I'd like some help to understand whether or not I've missed something when following the README and the guides on help.sumologic.com ... kubernetes.

I seem to have most dashboards working with the exception of scheduler related panels like Kubernetes - Overview -> Pods Scheduled By Namespace which is driven by the following query:

_sourceCategory = *kube-scheduler*
| timeslice 1h
| parse "Successfully assigned * to *\"" as name2,node
| parse "reason: '*'" as reason
| parse "type: '*'" as normal
| parse "Name:\\\"*\\\"" as name
| parse "Namespace:\\\"*\\\"" as namespace
| parse "Kind:\\\"*\\\"" as kind
| count by _timeslice, namespace
| transpose row _timeslice column namespace
| fillmissing timeslice(1h) 

The problem is that the line this query is driven by is not logged by the scheduler but emitted as an event. The only piece from the documentation which I can see which would be able to push this to sumo is the sumologic-k8s-api script which is noticeably lacking any calls the v1/api/events as well as the role for calling that.

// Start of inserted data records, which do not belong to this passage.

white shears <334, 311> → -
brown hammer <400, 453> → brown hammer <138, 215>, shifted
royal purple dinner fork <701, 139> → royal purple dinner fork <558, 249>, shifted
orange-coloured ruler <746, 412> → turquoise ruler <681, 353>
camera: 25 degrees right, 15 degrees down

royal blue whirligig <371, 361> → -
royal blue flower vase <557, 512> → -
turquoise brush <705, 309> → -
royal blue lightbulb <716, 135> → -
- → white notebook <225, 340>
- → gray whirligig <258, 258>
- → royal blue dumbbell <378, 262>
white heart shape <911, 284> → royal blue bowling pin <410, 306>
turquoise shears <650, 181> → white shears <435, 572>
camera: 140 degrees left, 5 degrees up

I've tested a fix which would add these log lines and can submit it as a PR against sumologic-k8s-api but I feel like I've missed something obvious.

Secondary concern

I see some of the panels are driven by queries which extract fields which don't fill me with confidence that I've got things configured correctly: Kubernetes - Controller Manager -> Event Severity Trend using the following query:

_sourceCategory = *kube-controller-manager*
| parse "\"message\":\"*\"" as message
| parse "\"source\":\"*.*:*\"" as resource,resource_action,resource_code
| parse "\"severity\":\"*\"" as severity
| fields - resource_action, resource_code 
| timeslice 1h
| count _timeslice, severity 
| transpose row _timeslice column severity
| fillmissing timeslice(1h) 

Which matches this log line:

{
"timestamp": 1528785188171,
"severity": "I",
"pid": "1",
"source": "round_trippers.go:439", 
"message": "Response Status: 200 OK in 2 milliseconds"
}

Where resource_action, resource_code would match go and 439 respectively. Is this correct?

frankreno commented 6 years ago

@keir-rex can you provide the following information?

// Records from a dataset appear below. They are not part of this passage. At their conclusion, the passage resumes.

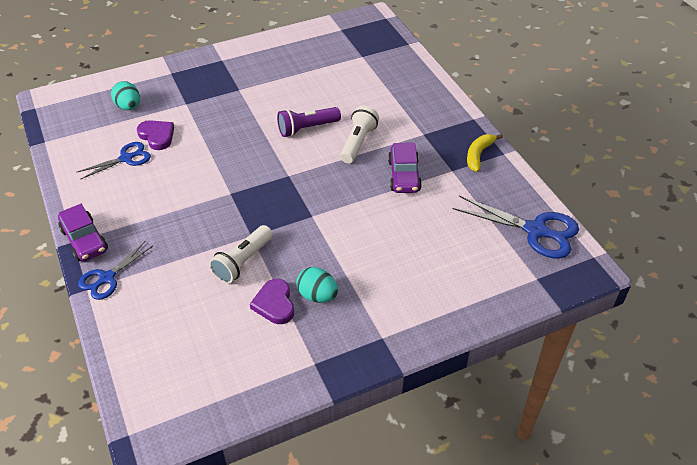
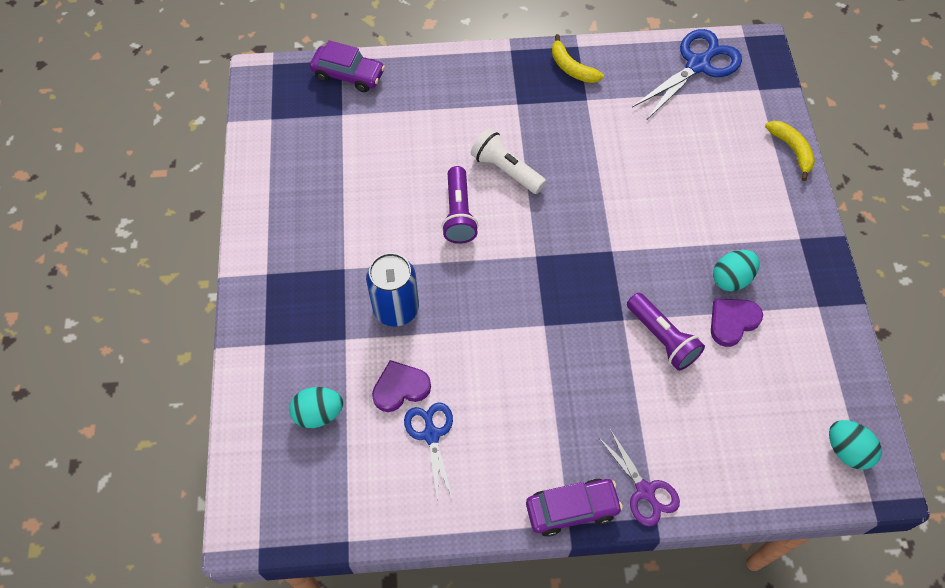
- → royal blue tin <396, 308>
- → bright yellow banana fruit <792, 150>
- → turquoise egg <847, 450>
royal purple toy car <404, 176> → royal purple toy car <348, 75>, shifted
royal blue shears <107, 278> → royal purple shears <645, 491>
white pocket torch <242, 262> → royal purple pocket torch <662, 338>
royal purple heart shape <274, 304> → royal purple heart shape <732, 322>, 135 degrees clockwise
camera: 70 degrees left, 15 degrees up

1) What version of k8s? 2) Where is it running? 3) Managed Service (GKE/EKS) or you manage the cluster (kops/kubeadm) 4) Can you share your YAML

These logs did exist at some point, very possible they have been tweaked in a new release or things have changed in the underlying logging of the scheduler so this will help me figure out what is going on.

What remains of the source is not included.